HMS Bronington (M1115)

HMS Bronington was a Ton-class minesweeper of the Royal Navy, launched on 19 March 1953. This mahogany-hulled minesweeper was one of the last of the "wooden walls" (wooden-hulled naval vessels).

HMS Bronington laid up at Gilbrook Basin, West Float, Birkenhead
United Kingdom
Name: HMS Bronington
Namesake: Bronington, Wales
Builder: Cook, Welton & Gemmell, Beverley
Laid down: 30 May 1951
Launched: 19 March 1953
Commissioned: 4 June 1954
Decommissioned: 30 June 1988
Identification: Pennant number: M1115
Fate: Sunk at her moorings in March 2016
General characteristics
Class and type: Ton-class minesweeper
Displacement: 440 long tons (450 t)
Length: 153 ft (46.6 m)
Beam: 28.9 ft (8.8 m)
Draught: 8.2 ft (2.5 m)
Propulsion: 2 × Paxman Deltic 18A-7A diesel engines at 3,000 bhp (2,200 kW)
Speed: Cruise 13 knots (24 km/h) on one engine. Max 16 knots (30 km/h) on both
Range: 2,500 nautical miles (4,600 km) at 12 knots (22 km/h)
Complement: 32
Armament: 1 x Bofors 40 mm gun

Originally commissioned as HMS Humber on 4 June 1954, the vessel was renamed Bronington in 1959.[1] The vessel was converted into a minehunter at Rosyth Dockyard between 1963 and 1965, and was commissioned to, initially the 5th Minesweeper Squadron, and the 1st Mine Countermeasures Squadron on 5 January 1967.[2]

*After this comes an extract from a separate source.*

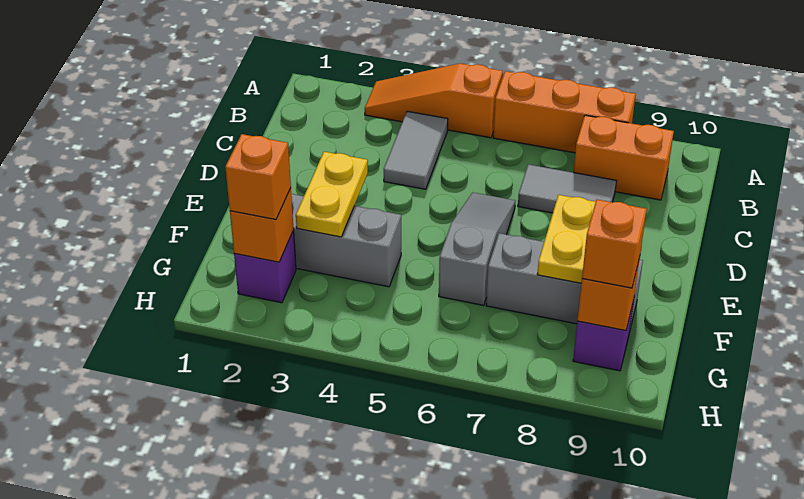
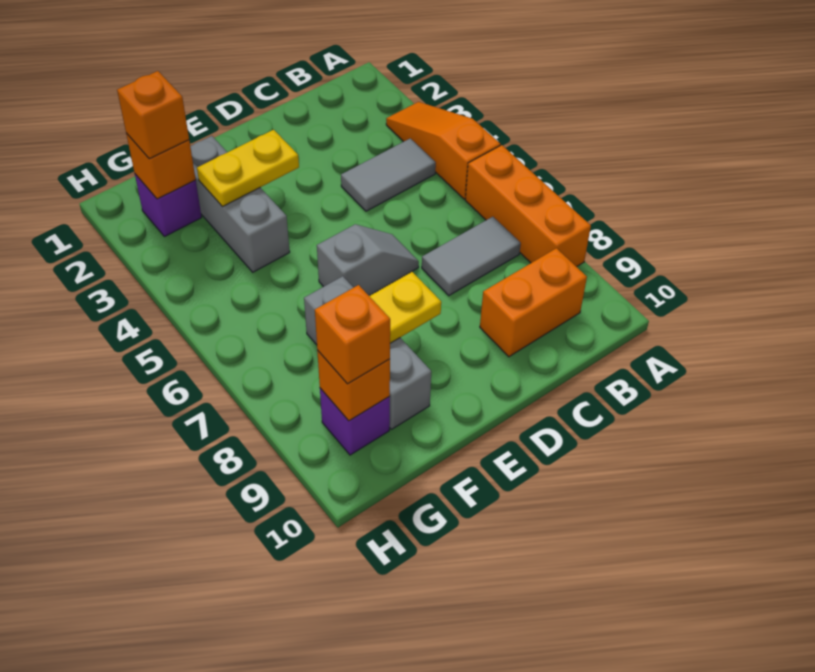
orange brick B8:B9 level 1 -> orange brick B9:C9 level 1
grey tile C7:C8 level 1 -> grey tile B7:C7 level 1
grey slope D6:F6 level 1 top F -> grey slope D6:E6 level 1 top E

After being decommissioned from service, the ship was purchased in January 1989 by the Bronington Trust, a registered charity whose patron, Charles, Prince of Wales, commanded this vessel between 9 February and 15 December 1976.[3]

For some time, the ship was berthed in the Manchester Ship Canal at Trafford Park, Greater Manchester, England. On 11 July 2002, she became part of the collection of the Warship Preservation Trust and was moored at Birkenhead, Merseyside.[1] After the closure of the Warship Preservation Trust, she remained in storage, formerly alongside the Rothesay-class frigate HMS Plymouth, at Vittoria Dock, Birkenhead, and latterly in the West Float of Birkenhead Docks.

On 17 March 2016, HMS Bronington sank at her moorings.[4]


  1. Colledge, J. J.; Warlow, Ben (2006). Ships of the Royal Navy: A Complete Record of All Fighting Ships of the Royal Navy From the 15th Century to the Present. London: Chatham. p. 56. ISBN 1612000274.
  2. Brown, Paul (2010). Historic Ships: The Survivors. Stroud: Amberley. ISBN 1-84868-994-2.
  3. Brown, Michèle (1980). Prince Charles. London: Artus. p. 125. ISBN 0-51754-019-3.
  4. Graham, Barry (19 March 2016). "HMS BRONINGTON M1115". Shipspotting. Retrieved 21 March 2016.